Inoltre, tra le storie proposte da Venezia80 ci sono le relazioni di coppia e i legami affettivi. L’amore. È quello tra i due feriti dalla vita in “Memory”, che si sostengono con tenerezza fronteggiando un male incurabile; ancora, è il sentimento che lega due ex innamorati che si ritrovano sulla soglia dei cinquant’anni in “Hors-saison” del francese Stéphane Brizé. Ma è soprattutto la famiglia che si fa protagonista con prove di resilienza e unità nelle tempeste della vita: ce lo racconta “Bastarden” del danese Arcel, un affresco storico che fotografa il bisogno di condivisione, di costruire legami familiari per dare senso alla propria esistenza. Infine, lo rivela anche la sofferta e complessa storia d’amore tra Felicia e Leonard Bernstein in “Maestro”, insieme nonostante deragliamenti e tiri mancini della vita.

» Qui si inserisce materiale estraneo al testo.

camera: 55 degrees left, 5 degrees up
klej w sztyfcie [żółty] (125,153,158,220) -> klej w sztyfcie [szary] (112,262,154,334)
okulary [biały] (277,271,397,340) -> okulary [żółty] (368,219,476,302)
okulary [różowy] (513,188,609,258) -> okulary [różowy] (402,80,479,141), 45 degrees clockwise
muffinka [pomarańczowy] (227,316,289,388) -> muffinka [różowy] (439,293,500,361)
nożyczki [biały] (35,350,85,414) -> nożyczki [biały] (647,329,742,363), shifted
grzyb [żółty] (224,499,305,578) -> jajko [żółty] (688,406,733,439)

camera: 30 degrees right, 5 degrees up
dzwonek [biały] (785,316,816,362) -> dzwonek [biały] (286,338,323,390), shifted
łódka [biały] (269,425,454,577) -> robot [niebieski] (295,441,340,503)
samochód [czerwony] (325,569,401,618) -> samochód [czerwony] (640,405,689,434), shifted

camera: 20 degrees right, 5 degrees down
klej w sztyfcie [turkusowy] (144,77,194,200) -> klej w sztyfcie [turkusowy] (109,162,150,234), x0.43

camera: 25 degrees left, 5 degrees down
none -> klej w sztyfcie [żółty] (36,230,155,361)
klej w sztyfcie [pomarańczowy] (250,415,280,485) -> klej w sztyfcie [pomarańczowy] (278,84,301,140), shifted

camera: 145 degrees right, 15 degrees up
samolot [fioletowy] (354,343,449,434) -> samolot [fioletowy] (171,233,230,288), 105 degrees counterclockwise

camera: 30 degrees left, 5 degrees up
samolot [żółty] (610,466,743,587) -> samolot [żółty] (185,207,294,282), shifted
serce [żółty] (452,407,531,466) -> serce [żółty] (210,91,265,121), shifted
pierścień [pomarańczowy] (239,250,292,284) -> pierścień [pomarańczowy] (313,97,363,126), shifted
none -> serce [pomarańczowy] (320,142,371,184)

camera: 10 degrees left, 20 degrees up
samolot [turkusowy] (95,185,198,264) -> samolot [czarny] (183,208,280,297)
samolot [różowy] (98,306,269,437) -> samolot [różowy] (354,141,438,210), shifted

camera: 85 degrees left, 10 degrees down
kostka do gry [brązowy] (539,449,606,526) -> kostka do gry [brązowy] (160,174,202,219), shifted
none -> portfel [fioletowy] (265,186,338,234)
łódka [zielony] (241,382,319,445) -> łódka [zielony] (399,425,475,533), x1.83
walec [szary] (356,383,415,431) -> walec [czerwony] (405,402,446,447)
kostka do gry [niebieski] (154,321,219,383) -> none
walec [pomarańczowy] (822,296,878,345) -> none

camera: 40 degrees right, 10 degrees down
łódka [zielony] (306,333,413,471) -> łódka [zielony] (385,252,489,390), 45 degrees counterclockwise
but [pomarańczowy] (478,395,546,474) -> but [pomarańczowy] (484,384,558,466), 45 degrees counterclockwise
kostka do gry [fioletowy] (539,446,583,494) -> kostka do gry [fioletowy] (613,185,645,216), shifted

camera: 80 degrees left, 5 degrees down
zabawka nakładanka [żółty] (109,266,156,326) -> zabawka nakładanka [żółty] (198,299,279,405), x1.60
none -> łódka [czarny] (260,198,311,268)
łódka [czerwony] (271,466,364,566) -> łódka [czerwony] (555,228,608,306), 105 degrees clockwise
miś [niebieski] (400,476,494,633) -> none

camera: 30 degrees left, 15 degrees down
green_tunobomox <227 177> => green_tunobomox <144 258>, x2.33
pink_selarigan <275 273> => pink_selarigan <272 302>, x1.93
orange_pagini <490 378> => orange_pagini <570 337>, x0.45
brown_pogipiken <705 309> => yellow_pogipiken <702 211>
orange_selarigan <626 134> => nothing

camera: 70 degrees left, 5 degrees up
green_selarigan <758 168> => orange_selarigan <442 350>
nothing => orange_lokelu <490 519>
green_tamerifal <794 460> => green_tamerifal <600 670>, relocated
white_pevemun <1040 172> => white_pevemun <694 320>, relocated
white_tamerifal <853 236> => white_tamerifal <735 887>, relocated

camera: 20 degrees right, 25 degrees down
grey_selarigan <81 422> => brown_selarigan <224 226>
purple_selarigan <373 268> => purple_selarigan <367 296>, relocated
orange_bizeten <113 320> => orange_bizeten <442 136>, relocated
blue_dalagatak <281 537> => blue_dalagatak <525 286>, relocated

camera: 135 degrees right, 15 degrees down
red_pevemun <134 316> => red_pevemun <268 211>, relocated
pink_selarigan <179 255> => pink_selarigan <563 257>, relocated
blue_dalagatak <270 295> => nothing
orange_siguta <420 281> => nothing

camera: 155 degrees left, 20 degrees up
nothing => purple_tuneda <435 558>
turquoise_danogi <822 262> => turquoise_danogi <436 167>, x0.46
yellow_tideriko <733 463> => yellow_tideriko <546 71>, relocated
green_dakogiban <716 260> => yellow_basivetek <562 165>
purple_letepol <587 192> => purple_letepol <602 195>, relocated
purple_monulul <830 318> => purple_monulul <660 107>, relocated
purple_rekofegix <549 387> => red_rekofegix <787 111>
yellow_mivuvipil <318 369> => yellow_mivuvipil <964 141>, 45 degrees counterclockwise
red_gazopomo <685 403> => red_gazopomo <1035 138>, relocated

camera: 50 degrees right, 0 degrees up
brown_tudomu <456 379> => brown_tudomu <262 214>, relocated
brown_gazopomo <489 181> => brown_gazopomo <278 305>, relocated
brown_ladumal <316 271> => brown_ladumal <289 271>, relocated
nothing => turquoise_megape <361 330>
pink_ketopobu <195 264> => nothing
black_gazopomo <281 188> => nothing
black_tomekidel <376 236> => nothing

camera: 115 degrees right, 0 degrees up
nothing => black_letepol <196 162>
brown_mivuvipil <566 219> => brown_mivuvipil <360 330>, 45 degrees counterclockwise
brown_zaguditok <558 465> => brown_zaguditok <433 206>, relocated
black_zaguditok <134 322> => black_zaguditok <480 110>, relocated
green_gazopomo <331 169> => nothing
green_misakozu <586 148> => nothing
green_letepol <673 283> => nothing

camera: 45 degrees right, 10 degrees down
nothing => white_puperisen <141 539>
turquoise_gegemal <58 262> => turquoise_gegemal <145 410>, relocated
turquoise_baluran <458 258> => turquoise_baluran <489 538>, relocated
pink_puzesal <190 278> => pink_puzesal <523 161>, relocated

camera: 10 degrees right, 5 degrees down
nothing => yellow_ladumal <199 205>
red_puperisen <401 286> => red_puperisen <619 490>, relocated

Numeri in crescita per la Biennale
Chiudiamo il nostro bilancio con i numeri diffusi dalla Biennale. Se l’assenza delle star hollywoodiane sembrava un possibile freno al successo di Venezia80, i numeri parlano chiaro e dicono il contrario: gli ingressi complessivi nelle sale sono stati 230.000, con un aumento del +17% rispetto al 2022; i biglietti venduti risultano 85.000, con +14.00% sul 2022. Gli accrediti effettivamente ritirati sono ben 13.023; l’anno precedente erano 11.967, dunque un netto +9%. Quindi, non solo l’elevata qualità della proposta artistica, ma anche il “mero” dato economico-numerico sanciscono il successo dell’80ma edizione della Mostra del Cinema. Tutti elementi che riconoscono il lavoro e il talento del direttore Alberto Barbera, come pure del presidente Roberto Cicutto. Appuntamento allora a Venezia81 nel 2024.